TechniquesWell, the plan is to build up a sequence/play based around the bind resulting from meeting a Zornhau with a Zwerchau, to Introduce the techniques, Isolate them to allow some proficiency within a set play, and Integrate them a little in the context of a “sensible” flow of techniques. Ideally, it’s one we can recognize in Lichtenauer, although even as a study of what this bind could result in, it’s very incomplete as a set of techniques. For reasons of comprehension, we’ll assume the Patient is a man and the Agent a woman. Make sure both partners swap and let the other person practice each technique/role. Switch partners from time to time too, even if it means starting at the beginning.
There’s quite a bit of material, so I hope I’m not being too ambitious for one session.
- So, we start with precept one of the Lichtenauer system - killing people. Patient waits in vom Tag. The Agent will approach from zufechten distance, close and kill him with a Zornhau as soon she’s in distance to connect, without breaking up her footwork too unduly. I don’t really care if you shuffle in with small gathered steps then leap into the Vorschlag, or do the KdF Approved Technique of lots of natural, small passing steps that just stroll past someone as you give them a new centre parting.
- Precept two - acting Indes. As the Agent strikes her Zornhau, the Patient now strikes a Zwerchau to counter it. The idea is for the Patient to be able to pull the technique off against a real threat. The Agent shouldn’t help him too much - if her Zornhau is weak or out of distance or off target, the Patient ain’t gonna learn much. Make every technique alive, and try to complete it. It’s your opponent’s job to stop you, WITHOUT preempting you and “cheating” the drill.
- Now add another element - winding. If the Patient’s Zwerchau doesn’t hit his opponent, he can wind against her blade and secure a thrust. For this, the Agent may have to deliberately go weak on the bind to help.
- Next step - Abnehmen. The Agent will strongly resist the wind, and the Patient will use the energy he is given to Zwerch around her blade and hit her on the other side of her head to the one he was previously targetting.
- Next variation - Mutieren v play 3. As the Patient tries to wind up, the Agent will fall over his blade to thrust at his lower opening. The Fuhlen in 4-6 is pretty important here, and so we’re going to show a reasonable spread of options by allowing
- A last technique - Nachreisen v the Abnehmen in 4. As the Patient comes off the bind to strike to the other side, the Agent will either thrust to the face or Zwerch to the (default: Agent’s Right/Patient’s Left) upper opening, which covers the Agent as well as hurting the Patient.
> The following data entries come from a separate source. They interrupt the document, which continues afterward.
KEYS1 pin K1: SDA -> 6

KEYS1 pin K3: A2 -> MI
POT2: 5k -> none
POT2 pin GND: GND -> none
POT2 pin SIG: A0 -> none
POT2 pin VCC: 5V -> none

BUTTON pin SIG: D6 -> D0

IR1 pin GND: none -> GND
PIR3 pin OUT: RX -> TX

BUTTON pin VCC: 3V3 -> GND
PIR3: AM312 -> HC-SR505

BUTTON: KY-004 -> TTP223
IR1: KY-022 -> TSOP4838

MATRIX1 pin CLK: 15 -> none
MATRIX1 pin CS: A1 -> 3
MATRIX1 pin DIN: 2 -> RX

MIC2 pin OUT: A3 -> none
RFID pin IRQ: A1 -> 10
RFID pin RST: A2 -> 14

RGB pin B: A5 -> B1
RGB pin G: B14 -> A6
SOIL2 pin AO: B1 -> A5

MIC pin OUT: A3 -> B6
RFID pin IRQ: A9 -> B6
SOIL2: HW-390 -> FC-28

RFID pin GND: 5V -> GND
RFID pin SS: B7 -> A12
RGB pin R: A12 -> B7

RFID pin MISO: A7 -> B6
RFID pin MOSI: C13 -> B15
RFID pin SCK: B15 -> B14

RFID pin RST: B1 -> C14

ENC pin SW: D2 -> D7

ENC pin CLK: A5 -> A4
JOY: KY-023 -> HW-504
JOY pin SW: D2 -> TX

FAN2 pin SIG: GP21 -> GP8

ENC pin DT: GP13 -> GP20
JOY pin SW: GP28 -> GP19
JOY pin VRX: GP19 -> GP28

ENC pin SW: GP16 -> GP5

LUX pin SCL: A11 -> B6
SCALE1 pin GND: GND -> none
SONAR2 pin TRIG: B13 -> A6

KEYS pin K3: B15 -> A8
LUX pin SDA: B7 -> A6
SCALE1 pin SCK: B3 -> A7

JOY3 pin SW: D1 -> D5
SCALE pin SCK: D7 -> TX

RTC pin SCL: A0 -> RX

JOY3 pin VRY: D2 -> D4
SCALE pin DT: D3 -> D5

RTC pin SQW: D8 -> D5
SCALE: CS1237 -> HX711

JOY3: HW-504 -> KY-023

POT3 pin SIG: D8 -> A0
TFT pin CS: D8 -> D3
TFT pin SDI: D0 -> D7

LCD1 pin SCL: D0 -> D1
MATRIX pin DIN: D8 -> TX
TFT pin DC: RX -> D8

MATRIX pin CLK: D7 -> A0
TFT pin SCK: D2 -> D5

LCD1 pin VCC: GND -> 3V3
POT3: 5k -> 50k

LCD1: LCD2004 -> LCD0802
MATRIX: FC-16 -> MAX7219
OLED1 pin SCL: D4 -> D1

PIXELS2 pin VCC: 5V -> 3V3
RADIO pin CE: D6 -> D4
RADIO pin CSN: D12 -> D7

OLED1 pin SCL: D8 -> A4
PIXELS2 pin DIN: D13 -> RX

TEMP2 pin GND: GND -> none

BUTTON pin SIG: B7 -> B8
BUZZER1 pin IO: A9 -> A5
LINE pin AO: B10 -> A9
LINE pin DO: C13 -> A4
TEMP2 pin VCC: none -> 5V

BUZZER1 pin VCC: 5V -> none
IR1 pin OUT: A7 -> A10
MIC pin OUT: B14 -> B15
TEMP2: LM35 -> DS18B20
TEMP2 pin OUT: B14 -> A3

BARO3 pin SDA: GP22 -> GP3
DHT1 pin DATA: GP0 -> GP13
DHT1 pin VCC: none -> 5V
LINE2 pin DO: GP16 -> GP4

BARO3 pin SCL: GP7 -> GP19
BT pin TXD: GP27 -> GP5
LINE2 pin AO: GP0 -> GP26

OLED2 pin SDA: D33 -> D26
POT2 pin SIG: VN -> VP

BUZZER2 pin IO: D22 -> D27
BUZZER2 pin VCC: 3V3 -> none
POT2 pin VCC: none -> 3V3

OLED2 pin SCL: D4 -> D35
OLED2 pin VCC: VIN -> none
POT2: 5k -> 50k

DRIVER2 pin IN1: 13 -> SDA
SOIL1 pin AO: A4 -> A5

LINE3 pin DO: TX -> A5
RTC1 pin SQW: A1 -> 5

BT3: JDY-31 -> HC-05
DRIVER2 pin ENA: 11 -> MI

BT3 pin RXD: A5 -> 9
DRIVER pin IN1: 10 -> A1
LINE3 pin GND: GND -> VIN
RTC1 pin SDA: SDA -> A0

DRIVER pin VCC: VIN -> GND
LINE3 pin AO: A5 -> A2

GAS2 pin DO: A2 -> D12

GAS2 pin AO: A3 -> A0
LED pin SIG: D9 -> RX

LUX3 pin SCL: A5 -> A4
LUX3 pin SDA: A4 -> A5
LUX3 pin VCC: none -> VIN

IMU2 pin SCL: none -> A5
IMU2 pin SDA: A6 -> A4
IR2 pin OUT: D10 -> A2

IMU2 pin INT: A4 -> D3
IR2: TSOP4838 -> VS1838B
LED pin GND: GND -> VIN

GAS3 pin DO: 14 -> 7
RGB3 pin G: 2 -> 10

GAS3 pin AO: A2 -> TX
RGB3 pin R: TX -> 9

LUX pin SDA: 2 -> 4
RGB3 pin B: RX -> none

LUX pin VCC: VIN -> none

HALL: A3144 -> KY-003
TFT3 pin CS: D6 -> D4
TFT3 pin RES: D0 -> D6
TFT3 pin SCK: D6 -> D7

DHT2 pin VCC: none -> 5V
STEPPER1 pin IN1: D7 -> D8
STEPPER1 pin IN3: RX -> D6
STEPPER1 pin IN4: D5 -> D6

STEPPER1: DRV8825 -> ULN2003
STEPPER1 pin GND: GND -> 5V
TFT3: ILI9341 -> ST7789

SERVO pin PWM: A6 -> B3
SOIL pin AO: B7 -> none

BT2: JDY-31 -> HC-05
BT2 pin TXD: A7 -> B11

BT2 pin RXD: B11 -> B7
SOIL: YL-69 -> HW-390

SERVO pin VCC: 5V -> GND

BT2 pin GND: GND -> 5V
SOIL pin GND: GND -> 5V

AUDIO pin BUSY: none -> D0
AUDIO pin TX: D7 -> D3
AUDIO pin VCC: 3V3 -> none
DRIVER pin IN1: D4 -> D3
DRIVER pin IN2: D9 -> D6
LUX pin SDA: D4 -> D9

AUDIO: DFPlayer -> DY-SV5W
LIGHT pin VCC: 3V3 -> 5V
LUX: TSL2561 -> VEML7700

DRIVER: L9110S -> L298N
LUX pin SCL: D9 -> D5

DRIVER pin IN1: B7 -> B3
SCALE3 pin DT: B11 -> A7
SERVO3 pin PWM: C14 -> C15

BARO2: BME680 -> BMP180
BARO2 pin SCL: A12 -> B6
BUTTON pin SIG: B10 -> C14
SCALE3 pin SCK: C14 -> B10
This means we now have a situation where depending on the pressures of the bind, trying to run through the drill will result in:
- The Patient being hit with a Zornhau
- The Agent being hit with a Zwerch
- The Agent being hit with a winding thrust
- The Patient being hit with a mutiered thrust
- The Agent being hit by a Zwerch to the other side
- The Patient being hit by a Zwerch under the one he was trying to connect with.
Hopefully, the timing involved will become obvious if each move is done with intent. Try to dissuade use of a hangen-and-schnappen or durchlaufen as a “solution” to the bind. It sort of works, but it’s too easy a distraction.
I’d be happy if a group could get the complete play set working in 40 minutes. That’s probably optimistic. Make sure you switch partners regularly to help offset boredom. That gives you an hourish of material before allowing freeplay.
Final Point: Not really a lesson plan, but I’ve noticed that other MA classes I do use a quick few minutes of stretching out afterwards, with it’s attendant not doing much and sitting in a circle, as a chance to get messages out. Also, shaking hands with EVERYONE in class afterwards.